28.764, E

Motie-Franken (CDA) c.s. over een transparante en verantwoorde procedure inzake plaatsing op en verwijdering van de lijsten van de Verenigde Naties en de Europese Unie met betrekking tot terroristische organisaties



In deze motie wordt de regering verzocht zich zowel bij de Verenigde Naties als bij de Europese Unie in te zetten voor een transparante en verantwoorde procedure inzake de plaatsing op en de verwijdering van de lijsten van de Verenigde Naties en de Europese Unie met betrekking tot terroristische organisaties.



Kerngegevens

nummer 28.764, E
ingediend 7 november 2006
behandelstatus aangenomen
toelichting behandelstatus Aangenomen op 14 november 2006 met algemene stemmen na stemming bij zitten en opstaan.
indiener(s) H. Franken (CDA)
mede ondertekend door R.H. van de Beeten
G.J. de Graaf (VVD)
E.C.M. Jurgens
M.J.M. Kox (SP)
R. Rabbinge
E.C.M. Wagemakers
W.J. Witteveen
dossier(s) Goedkeuring Europees Verdrag inzake de erkenning van de rechtspersoonlijkheid van internationale niet-gouvernementele organisaties (28.764)
behandelende commissie(s) commissie voor Justitie (Just.)

Bijzonderheden

  • De Eerste Kamercommissie voor Justitie bespreekt op 11 maart 2008 de briefwisseling naar aanleiding van de motie
  • De Eerste Kamercommissie voor Justitie heeft op 3 april 2007 de brief van de minister van Buitenlandse Zaken van 30 maart 2007 besproken.
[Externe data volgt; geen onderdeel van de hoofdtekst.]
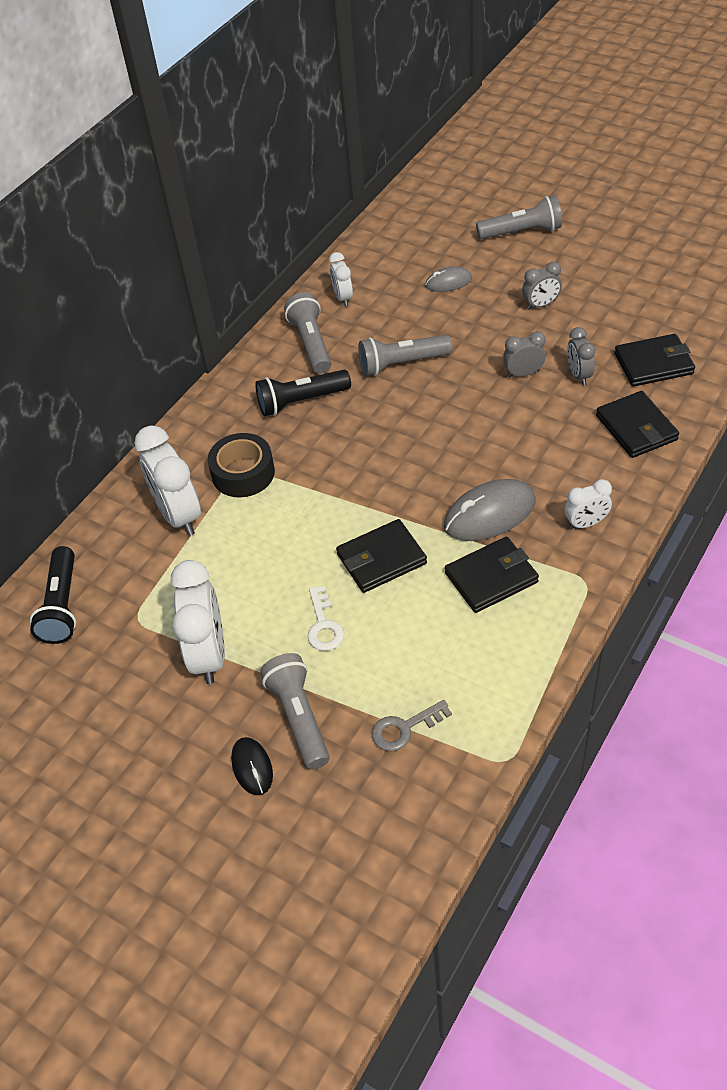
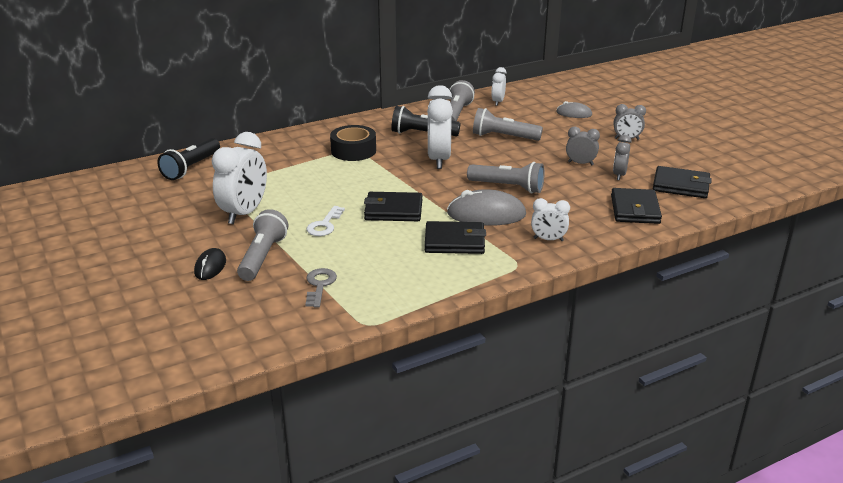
camera: 25 degrees right, 20 degrees down
(179, 515) = (297, 155): white clock -> white clock (439, 160)
(404, 728) = (319, 285): grey key -> grey key turned 90 degrees clockwise
(522, 232) = (649, 106): grey flashlight -> grey flashlight (508, 187)

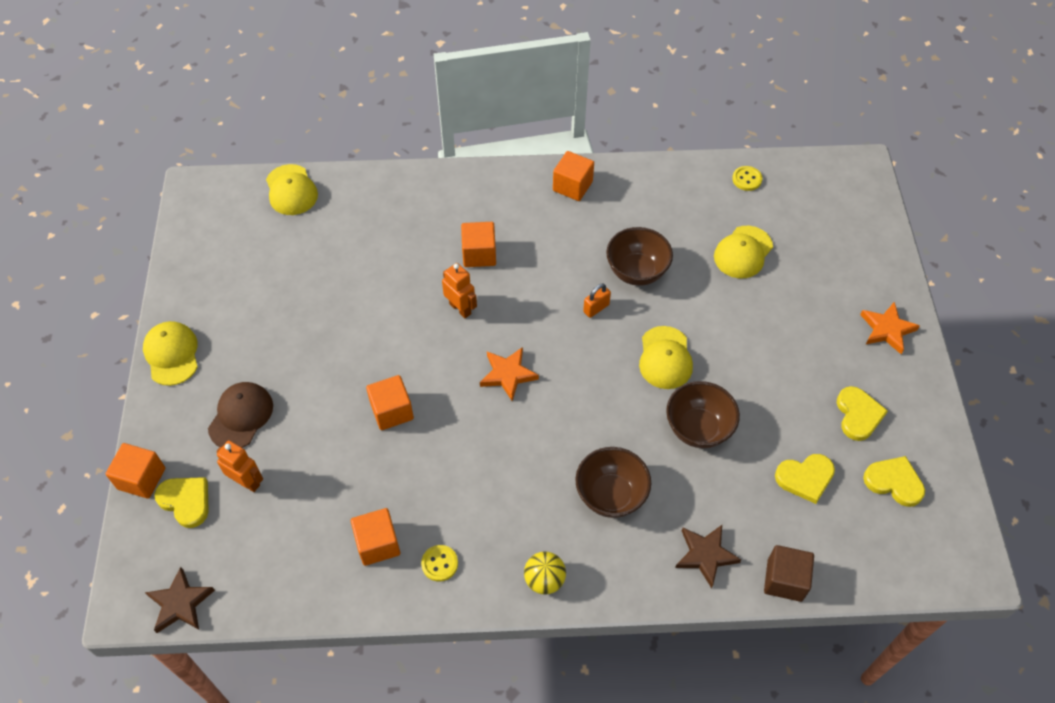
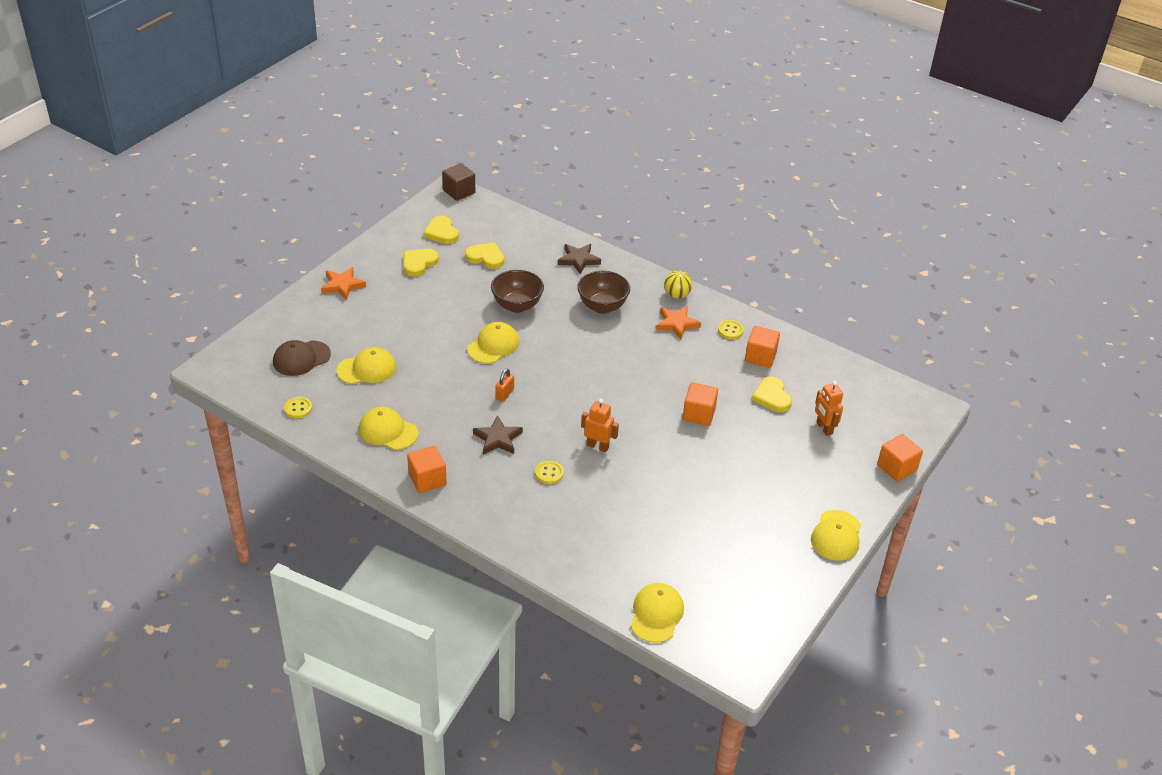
camera: 145 degrees left, 15 degrees down
(180, 603) = (900, 392): brown star -> brown star (497, 439)
(186, 501) = (871, 439): yellow heart -> yellow heart (772, 397)
(241, 416) = (806, 467): brown cap -> brown cap (301, 358)
(460, 308) = (597, 446): orange robot -> orange robot turned 120 degrees clockwise
(479, 254) = (549, 473): orange cube -> yellow button
(508, 374) = (603, 392): orange star -> orange star (676, 324)
(596, 308) = (504, 394): orange padlock -> orange padlock turned 60 degrees counterclockwise
(636, 272) = (451, 399): brown bowl -> none
(652, 206) = (388, 431): none -> yellow cap
(784, 580) = (549, 233): brown cube -> brown cube (459, 191)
De commissiebrieven en de antwoordbrief van de minister van Buitenlandse Zaken zijn opgenomen in het verslag van het schriftelijk overleg dat de commissie op 30 maart 2007 heeft uitgebracht (EK 28.764, GPDF-document).
  • De Eerste Kamercommissie voor Justitie heeft op 27 februari 2007 besloten een brief aan de regering te schrijven waarin gevraagd wordt hoe de Europese Raad van Ministers en de Nederlandse regering gevolg gaat geven aan het vonnis van het Europese Gerecht in eerste aanleg van 12 december 2006 in de zaak T-228/02, Iraanse Volksmujahedeen, waarin de plaatsing van deze organisatie op de EU-terrorismelijst nietig werd verklaard.
  • De Eerste Kamercommissie voor Justitie besprak op 23 januari 2007 de brief (EK 28764, F) van de minister van Buitenlandse Zaken van 10 januari 2007 met een reactie op de motie. De commissie heeft op 30 januari 2007 een brief met een schriftelijke reactie op deze brief van de minister vastgesteld.